= Dynamic agroforestry =

Successional multi-strata agroforestry system

Dynamic agroforestry (DAF; also Dynamic agroforest systems is a form of successional, multi-strata agroforestry in which annual crops, perennial cash crops, fruit trees and timber trees are grown together at high density and managed through regular pruning that follows the dynamics of natural forest succession. It aims to build soil fertility, biodiversity and resilience without synthetic external inputs, and is applied most widely in cocoa (cacao) production in the humid tropics. The method is closely associated with work in the Alto Beni region of Bolivia, where it has been developed and applied since the 1990s.

== Method ==
Dynamic agroforestry plots combine many species with differing life cycles and light requirements in the same area, filling the canopy at several vertical levels at once. Short-lived pioneer plants and annual crops occupy the system in its early stages, while longer-lived fruit, timber and cash-crop trees mature over time, so that the composition shifts through successive stages in imitation of the way a natural forest regenerates. A commercial crop such as cocoa is grown within this changing structure rather than in a single-species stand.

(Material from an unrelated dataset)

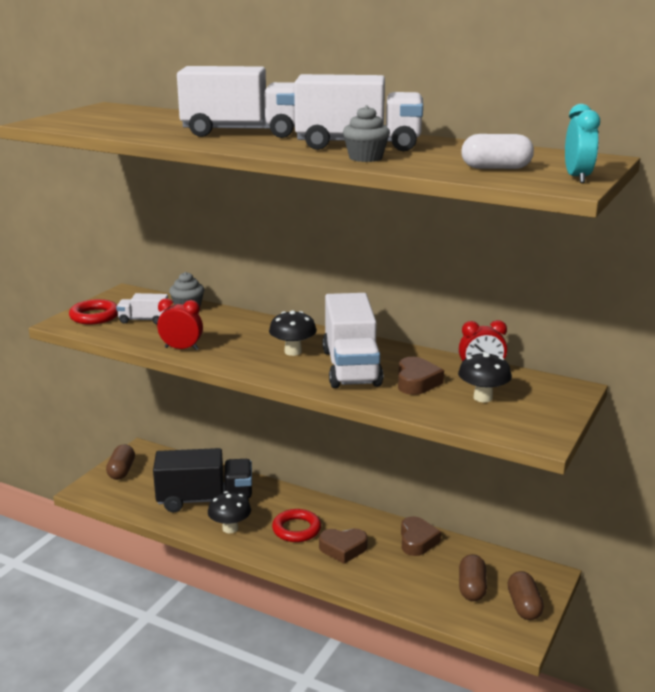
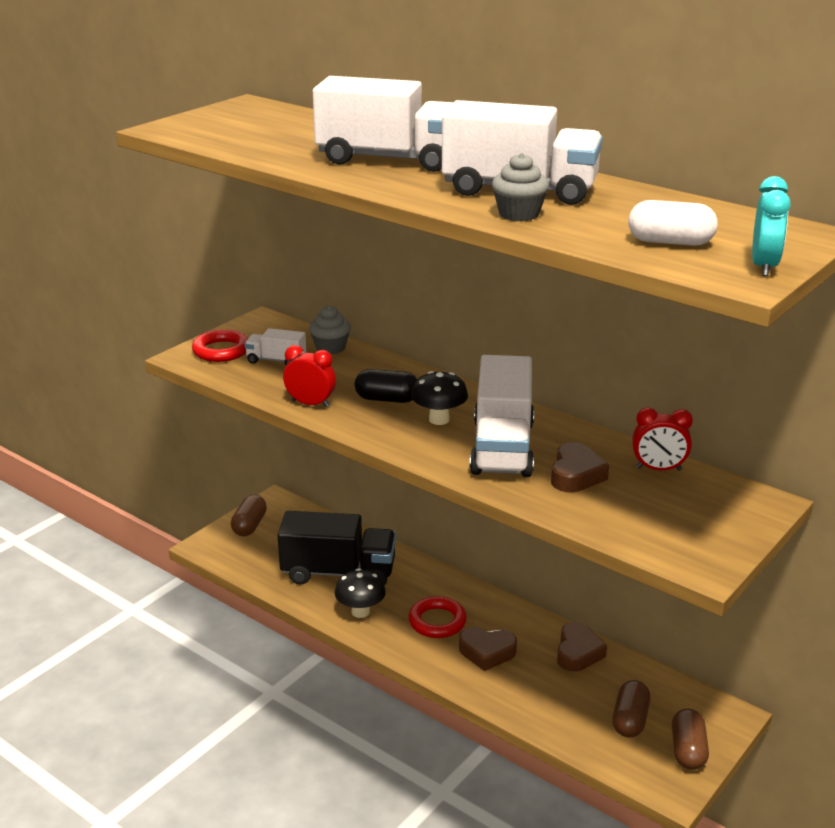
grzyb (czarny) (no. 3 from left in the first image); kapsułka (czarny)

Management centres on frequent, selective pruning. Cutting back biomass returns organic matter to the soil, stimulates regrowth, and regulates light and space for the target crops, which is intended to sustain fertility internally instead of through mineral fertiliser. Because it relies on management skill rather than external inputs, the approach has been described as knowledge-intensive, and it has been adapted to both smallholder plots and larger commercial operations.

=== Principles ===
The principles commonly ascribed to dynamic agroforestry include high-density, multi-strata planting; the management of ecological succession so that earlier species create conditions for those that follow; the use of regular pruning of biomass to drive soil fertility; and the maintenance of closed nutrient cycles without synthetic inputs. A 2012 report describing the method states that "one of the most important measures for the improvement and maintenance of soil fertility in dynamic agroforestry production systems is the continuous addition of woody (ligneous) organic material … as a result of pruning measures."

== Origins and terminology ==
The ecological principles underlying dynamic agroforestry—high-density planting, managed succession, stratification of species, and heavy pruning—were formulated by the Swiss farmer and researcher Ernst Götsch, who developed this form of production in Brazil during the 1970s and 1980s. Götsch's own approach is generally termed syntropic or successional agriculture. These ideas reached the Alto Beni region of Bolivia in 1995, following a visit by Götsch to the cocoa-cooperative organisation El Ceibo, after which the approach was taken up locally.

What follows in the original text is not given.